Tom Lüthi (34): «Denke auch jetzt nicht ans Aufhören»
Tom Lüthi hat noch große Ziele
Tom Lüthi hat die Moto2-WM seit 2010 auf den Rängen 4, 5, 4, 6, 4, 5, 2 (2016) und 2 (2017) sowie 3 (2019) beendet, dazwischen hat er sich 2018 einen punktelosen Ausflug bei Marc VDS in die MotoGP-WM mit einer Honda RC213V geleistet. In diesem Jahr wollte er endlich zum ersten WM-Titel in der Mittelgewichtsklasse stürmen. Doch mit 34 Jahren musste er jetzt zusehen, wie der Motorsport zum Stillstand gekommen ist.
Tom Lüthi fährt das zweite Jahr beim deutschen Liqui Moly IntactGP-Team; er hat dort 2019 den Texas-GP gewonnen, vier zweite und drei dritte Ränge errungen. Den Titelkampf gegen Alex Márquez verlor der 34-jährige Eidgenosse, beim Finale schnappte ihm Brad Binder sogar noch den zweiten WM-Rang weg.
Jetzt bleibt Tom Lüthi nichts anderes übrig, als auf die Eindämmung der Covid-19-Pandemie und auf ein Notprogramm für die WM-Saison im Herbst zu hoffen.
Der Kalex-Pilot und 17-fache GP-Sieger ist sich bewusst, dass die Grenzschließungen, Ausgangsbeschränkungen, Reiseverbote und Abstandregeln noch eine ganze Weile aufrecht bleiben werden und dass ohne Impfstoff keine Großveranstaltungen wie ein Motorrad-GP erlaubt sein werden.
Deshalb stellt sich die Frage, wie Dutzende japanische Ingenieure in absehbarer Zeit von Japan nach Europa kommen sollen, noch dazu in schwer betroffenen Länder wie Italien, Frankreich und Spanien.
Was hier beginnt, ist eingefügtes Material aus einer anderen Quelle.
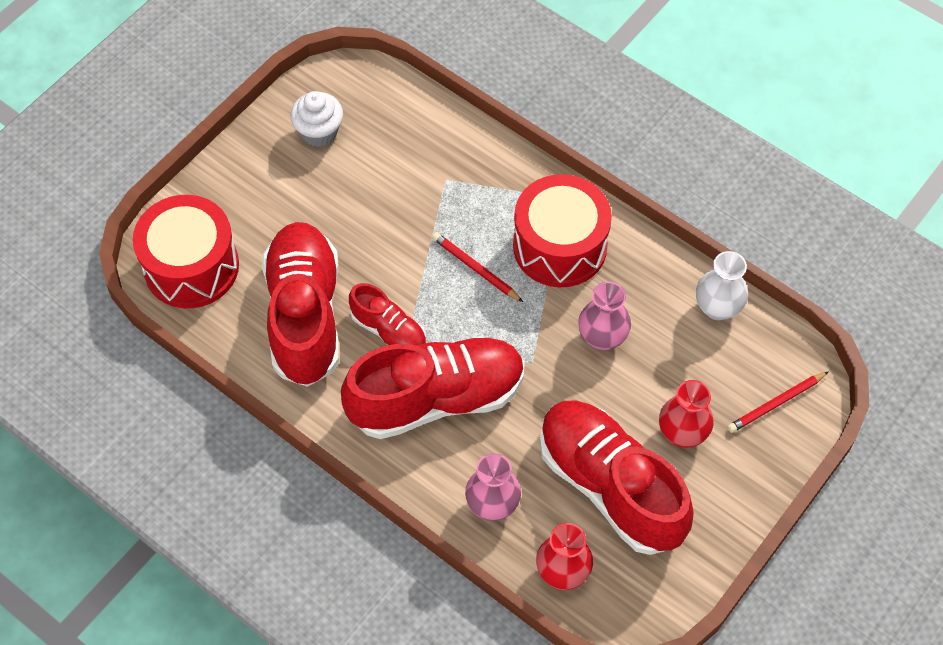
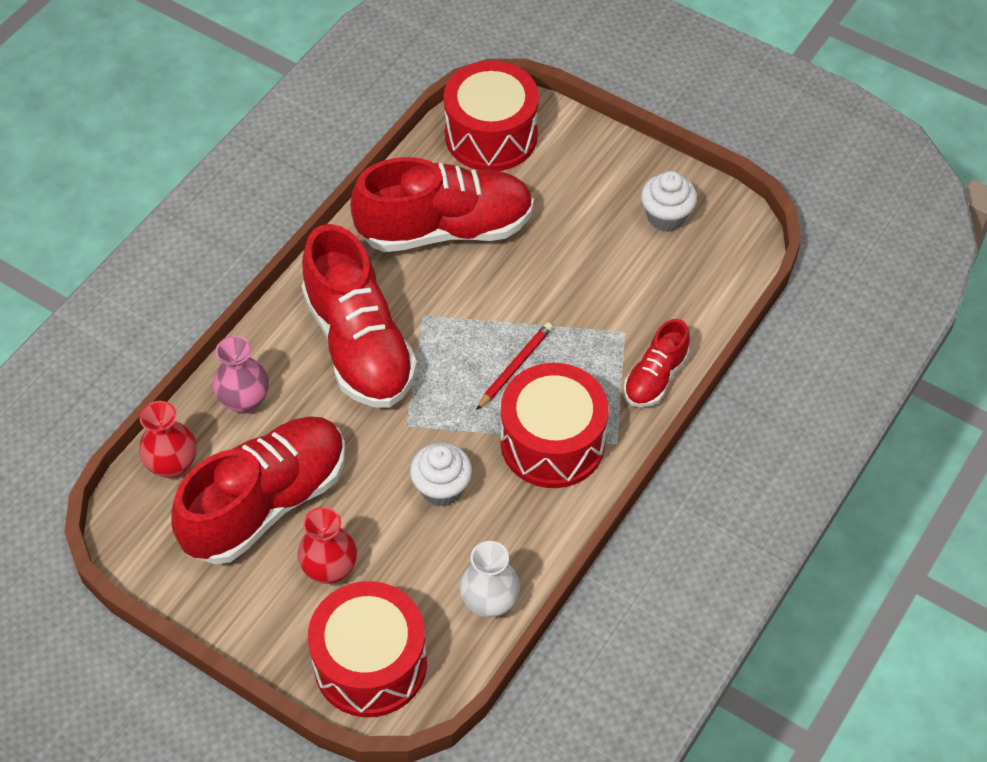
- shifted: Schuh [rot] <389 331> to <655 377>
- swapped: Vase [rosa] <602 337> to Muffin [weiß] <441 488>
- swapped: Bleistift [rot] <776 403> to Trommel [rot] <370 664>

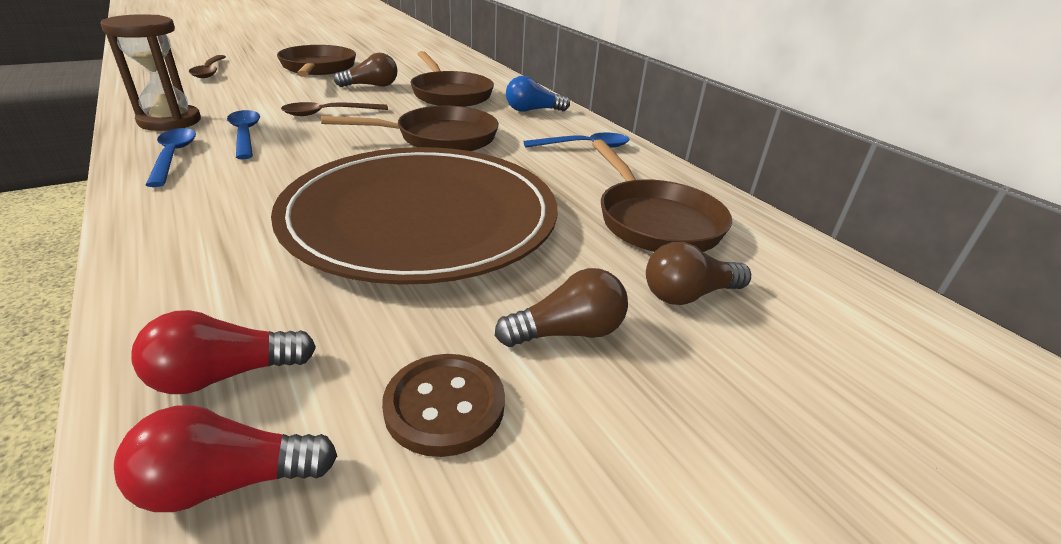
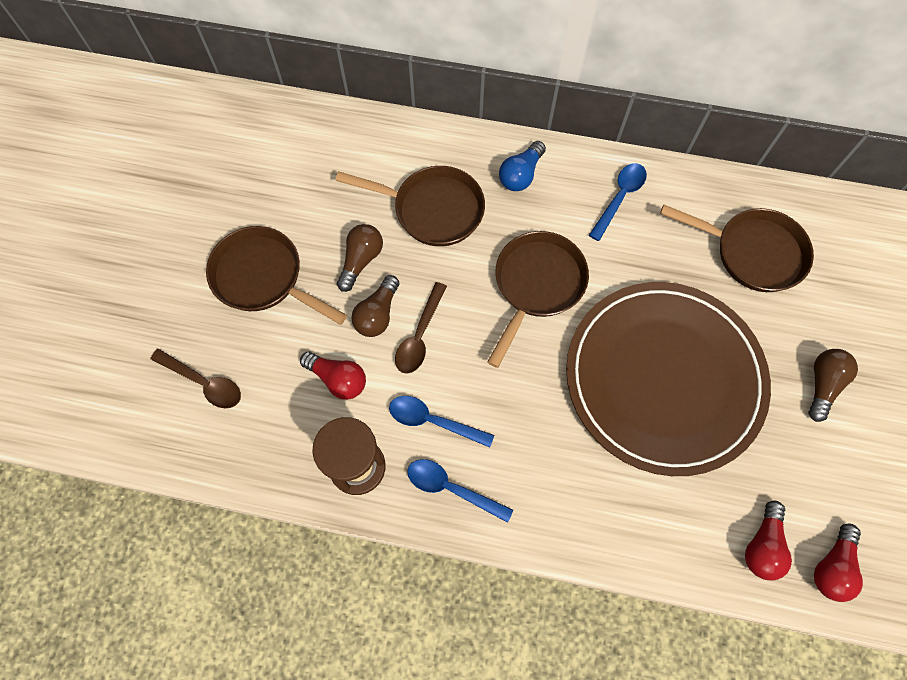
- gone: Knopf [braun] <444 406>
- new: Glühbirne [rot] <338 379>
- shifted: Glühbirne [braun] <688 295> to <377 314>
Auch Moto2-Kollegen wie der Malaysier Syahrin oder andere Asiaten wie Chantra, WM-Leader Nagashima und der WM-Vierte Joe Roberts (USA) können ja nicht diskriminiert und vom Rest der WM ausgeschlossen werden.
«Diese Probleme sind mir alle bewusst. Aber ich muss mich trotzdem fithalten. Ich darf mental nicht in ein Loch fallen. Aber die Planung ist absolut schwer», räumt Lüthi im Interview mit SPEEDWEEK.com ein. «Diese Pandemie ist eine sehr krasse Angelegenheit. Ich nehme das gar nicht auf die leichte Schulter. Ich bin mir der Probleme bewusst. Aber ich kann vorläufig wie alle anderen nicht abschätzen, wie und wann es weitergeht.»
Tom Lüthi hat 2002 mit 15 Jahren auf dem Sachsenring in der 125-ccm-Weltmeisterswchaft debütiert. Seither hat er viele Zwischenfälle, Rückschläge und Katastrophen miterlebt, von schweren Verletzungen bis zum Tsunami, zum Vulkanausbruch auf Island und der Atomkatastrophe in Fukushima. Aber eine so dramatische Situation wie die Pandemie hat er natürlich nie mitgemacht.
Kam dem 34-jährigen Haudegen mit bisher 287 GP-Einsätzen deshalb in den letzten Wochen nie der Gedanke, den Krempel hinzuschmeißen und den Titelkampf den Teenagern und Youngstern in der Moto2 zu überlassen?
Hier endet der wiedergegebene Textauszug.